療養や看取りの患者さんを多く受け持つようになってから気づいたことがあります。親族の関わりのありがたさです。
配偶者や子どもなど家族がいれば、色々な意味で関わってくれます。キーパースンとして病状説明を受け同意書にサインする役割を担ってもらえます。
そうした家族がいない場合、問題を感じます。
配偶者も子どももいない、子どもはいても縁を切っている。御本人は意思表示できない。さあ、どうしよう。悩むことが少なくありません。
そのようなとき、甥や姪、あるいは兄弟姉妹がキーパースンの名乗りを上げ、しかも遠方から何度も訪ねに来てくださる例があります。ご自分の家庭があるのにどうしてここまで面倒をみてくれるのだろうか。状況から財産云々はあり得ません。
我が身を思うと、叔父や叔母、兄弟が病気をしたとき、お見舞いに一、二度行くことはあってもキーパースンの名乗りを上げることはないはずです。時間がない、他に誰かいるだろう、という言い訳が先立ちますが、そもそもそこまでの関わりを持とうと思いません。
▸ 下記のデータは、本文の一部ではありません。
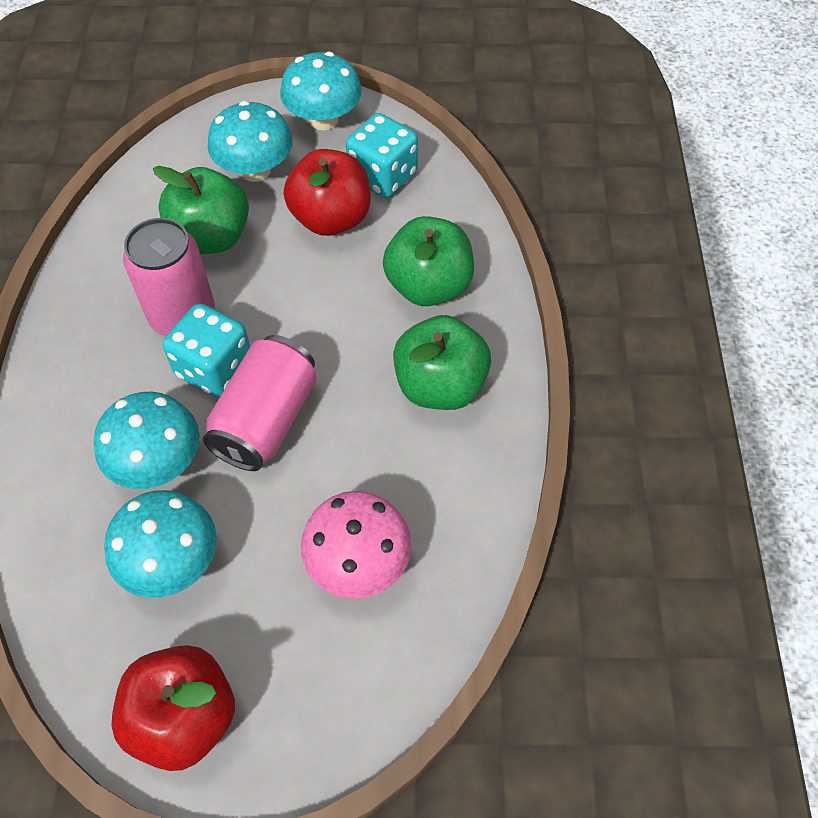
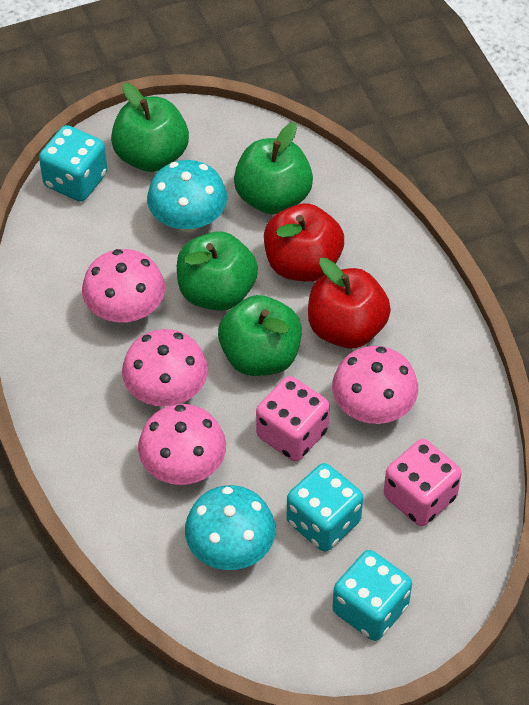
green apple: 3 -> 4
pink can: 2 -> 0
pink dice: 0 -> 2
pink mushroom: 1 -> 4
turquoise dice: 2 -> 3
turquoise mushroom: 4 -> 2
それを思えば、家族とは必ずしも言えない親族の深い関わりは不思議であり、同時に、医療者としては感謝するばかりです。病床であれ、電話の向こうであれ、そばにいてくれるだけで私たちも患者さんも落ち着きます。
認知症で寝たきりの高齢女性がいます。キーパースンは姪のかたです。しかも遠方からよく来られます。あるとき聞いてみました。
「昔、叔母様のお世話になったのですか」。
「いえ。他にいませんから・・・」。
言葉少なく話されました。
世の中には理屈ではない何かがあるようです。